Koreans also have a fascinating habit with English movie titles. If you sound out the Korean on movie posters, you get “Becoming Jane” “Sweeney Todd” and “American Gangster”. Oddly, the Korean language has a word for an American - miguk - but they transliterate (sound out) rather than translating the title for American Gangster. Some movies however get translated. This makes it fascinating to sound out Korean words - once you get the sound, you have to decide, is that Korean or English? I get a lot of practice watching movie trailers on the bus.
The most interesting aspect of English in Korea however is its potential impact on the culture. Language gives us a way to express what we think, but also shapes how we think or what we think about. In Korean, there are words for almost every relationship, including my husband’s younger sister, my husband’s younger sister’s husband, my father’s elder brother, and so on. This is crucial in a culture that places every individual in a hierarchy, usually by age. Korean also has at least three types of verb endings to indicate various levels of respect. Some actions, like to eat, have two separate verbs, one for lower status people and the other for higher status people.
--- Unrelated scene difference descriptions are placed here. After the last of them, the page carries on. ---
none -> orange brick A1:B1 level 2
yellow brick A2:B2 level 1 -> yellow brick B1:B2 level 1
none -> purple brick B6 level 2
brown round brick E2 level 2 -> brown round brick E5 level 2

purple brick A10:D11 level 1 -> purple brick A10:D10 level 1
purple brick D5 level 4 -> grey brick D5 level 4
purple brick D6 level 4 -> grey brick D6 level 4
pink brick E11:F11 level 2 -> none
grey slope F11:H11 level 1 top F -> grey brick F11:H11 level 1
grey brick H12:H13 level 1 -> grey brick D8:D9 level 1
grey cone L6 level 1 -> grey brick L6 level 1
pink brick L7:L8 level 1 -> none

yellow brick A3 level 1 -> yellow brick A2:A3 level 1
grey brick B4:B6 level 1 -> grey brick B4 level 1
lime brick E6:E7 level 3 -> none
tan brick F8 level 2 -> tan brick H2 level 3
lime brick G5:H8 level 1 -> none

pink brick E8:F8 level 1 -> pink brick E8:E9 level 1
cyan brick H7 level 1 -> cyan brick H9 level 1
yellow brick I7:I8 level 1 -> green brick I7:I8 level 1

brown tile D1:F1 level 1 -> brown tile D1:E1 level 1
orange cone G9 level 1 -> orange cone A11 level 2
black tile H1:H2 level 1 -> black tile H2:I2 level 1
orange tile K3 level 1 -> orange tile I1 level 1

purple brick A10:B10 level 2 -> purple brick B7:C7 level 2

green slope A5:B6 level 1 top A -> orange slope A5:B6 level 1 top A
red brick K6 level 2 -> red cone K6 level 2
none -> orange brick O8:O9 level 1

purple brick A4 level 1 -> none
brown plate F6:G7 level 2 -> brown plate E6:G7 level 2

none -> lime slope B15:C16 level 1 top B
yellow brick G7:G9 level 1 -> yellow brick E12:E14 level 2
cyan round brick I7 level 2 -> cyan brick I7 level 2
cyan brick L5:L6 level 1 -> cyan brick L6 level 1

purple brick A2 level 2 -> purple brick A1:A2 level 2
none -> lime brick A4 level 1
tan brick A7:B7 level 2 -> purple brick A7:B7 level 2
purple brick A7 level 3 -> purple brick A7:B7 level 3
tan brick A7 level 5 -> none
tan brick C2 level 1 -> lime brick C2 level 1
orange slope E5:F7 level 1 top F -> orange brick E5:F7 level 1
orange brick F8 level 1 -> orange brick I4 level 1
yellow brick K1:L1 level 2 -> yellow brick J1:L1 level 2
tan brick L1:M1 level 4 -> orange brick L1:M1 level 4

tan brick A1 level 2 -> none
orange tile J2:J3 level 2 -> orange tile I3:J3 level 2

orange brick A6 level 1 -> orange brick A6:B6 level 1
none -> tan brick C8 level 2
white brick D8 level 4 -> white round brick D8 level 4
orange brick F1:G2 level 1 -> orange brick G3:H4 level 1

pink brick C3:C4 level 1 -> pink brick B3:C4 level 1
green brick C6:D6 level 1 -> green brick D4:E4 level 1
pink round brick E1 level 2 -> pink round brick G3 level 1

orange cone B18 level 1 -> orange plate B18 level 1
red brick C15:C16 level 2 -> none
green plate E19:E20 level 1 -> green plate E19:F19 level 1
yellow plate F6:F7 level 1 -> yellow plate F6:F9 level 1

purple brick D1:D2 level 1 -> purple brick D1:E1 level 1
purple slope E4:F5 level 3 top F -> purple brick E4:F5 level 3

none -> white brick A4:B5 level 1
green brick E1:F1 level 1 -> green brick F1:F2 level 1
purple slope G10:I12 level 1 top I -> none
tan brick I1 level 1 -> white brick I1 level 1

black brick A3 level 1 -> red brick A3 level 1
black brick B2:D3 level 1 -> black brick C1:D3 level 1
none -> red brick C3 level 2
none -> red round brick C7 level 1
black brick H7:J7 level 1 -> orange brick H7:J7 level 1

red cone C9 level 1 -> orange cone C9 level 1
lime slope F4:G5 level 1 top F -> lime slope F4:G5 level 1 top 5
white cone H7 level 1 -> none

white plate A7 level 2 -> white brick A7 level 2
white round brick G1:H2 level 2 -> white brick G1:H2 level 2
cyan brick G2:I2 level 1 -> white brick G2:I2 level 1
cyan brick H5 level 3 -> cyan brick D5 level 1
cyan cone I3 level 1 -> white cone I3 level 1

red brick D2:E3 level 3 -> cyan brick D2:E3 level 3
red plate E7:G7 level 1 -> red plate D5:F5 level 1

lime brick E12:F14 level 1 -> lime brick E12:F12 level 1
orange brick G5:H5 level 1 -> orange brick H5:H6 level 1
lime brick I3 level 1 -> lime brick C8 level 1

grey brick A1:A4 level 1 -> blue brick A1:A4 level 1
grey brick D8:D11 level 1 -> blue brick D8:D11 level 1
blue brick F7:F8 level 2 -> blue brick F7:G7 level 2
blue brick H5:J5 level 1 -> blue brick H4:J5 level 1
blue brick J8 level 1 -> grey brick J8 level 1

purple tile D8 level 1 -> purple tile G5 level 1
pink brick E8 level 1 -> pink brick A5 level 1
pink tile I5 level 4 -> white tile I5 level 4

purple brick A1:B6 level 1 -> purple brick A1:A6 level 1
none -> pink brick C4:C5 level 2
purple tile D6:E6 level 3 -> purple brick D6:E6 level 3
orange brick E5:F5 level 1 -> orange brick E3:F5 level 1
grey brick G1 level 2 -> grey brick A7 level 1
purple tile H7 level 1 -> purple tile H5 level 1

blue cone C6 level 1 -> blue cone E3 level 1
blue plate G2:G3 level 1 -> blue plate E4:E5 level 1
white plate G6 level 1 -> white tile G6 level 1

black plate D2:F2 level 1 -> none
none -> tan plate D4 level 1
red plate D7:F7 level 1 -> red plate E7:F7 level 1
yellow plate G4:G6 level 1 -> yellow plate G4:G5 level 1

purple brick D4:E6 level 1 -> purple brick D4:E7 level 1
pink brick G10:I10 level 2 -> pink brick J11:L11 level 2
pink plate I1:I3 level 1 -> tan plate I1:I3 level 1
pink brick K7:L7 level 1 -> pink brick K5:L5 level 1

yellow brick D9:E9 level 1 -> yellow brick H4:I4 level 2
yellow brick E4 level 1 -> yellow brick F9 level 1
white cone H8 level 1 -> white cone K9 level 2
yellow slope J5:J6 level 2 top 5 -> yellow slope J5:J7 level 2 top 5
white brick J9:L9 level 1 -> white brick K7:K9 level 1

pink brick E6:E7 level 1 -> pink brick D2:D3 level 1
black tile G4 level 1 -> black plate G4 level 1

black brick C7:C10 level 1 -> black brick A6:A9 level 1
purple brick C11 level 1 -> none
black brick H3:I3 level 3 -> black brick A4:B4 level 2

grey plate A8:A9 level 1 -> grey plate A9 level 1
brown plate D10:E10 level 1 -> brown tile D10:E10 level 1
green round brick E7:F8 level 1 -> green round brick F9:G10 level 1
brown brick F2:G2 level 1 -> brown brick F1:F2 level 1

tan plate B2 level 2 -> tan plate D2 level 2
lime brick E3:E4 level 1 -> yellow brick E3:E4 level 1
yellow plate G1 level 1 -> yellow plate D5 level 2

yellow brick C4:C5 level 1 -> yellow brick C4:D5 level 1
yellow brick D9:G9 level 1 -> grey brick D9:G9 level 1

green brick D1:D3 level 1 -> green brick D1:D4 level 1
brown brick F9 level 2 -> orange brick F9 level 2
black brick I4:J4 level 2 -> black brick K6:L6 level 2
English has few of these distinctions. We cannot easily distinguish my brother-in-law (my sister’s husband) from my brother-in-law (my husband’s sister’s husband). We rarely focus on who is elder or younger, beyond our siblings. For formality or respect, we might add “sir” or “ma’am” to a sentence or say “You are cordially invited to join us for dinner at 6 pm” rather than “Come on over at 6 for dinner”. This means that as more Koreans learn and use English, there may be cultural changes created by linguistic habits. I am not suggesting that simply speaking English moves a culture from a focus on hierarchy and relationship to democracy and individuality, but it would be a fascinating topic of study.
All Koreans now learn at least four years of English and more and more Koreans are learning 6, 8 and 10 years of English. Almost 20% study overseas. English is everywhere, and although often it looks “incorrect” to an American eye, many usages such as “rinsa” or “well-being” are standardized, common, and proper in Korea. Koreans are adapting English to their own purposes, creating a Korean-English idiom (sometimes referred to, disparagingly, as Konglish). I am deeply curious English may morph from a foreign or “second” language into an agent of change in Korean society.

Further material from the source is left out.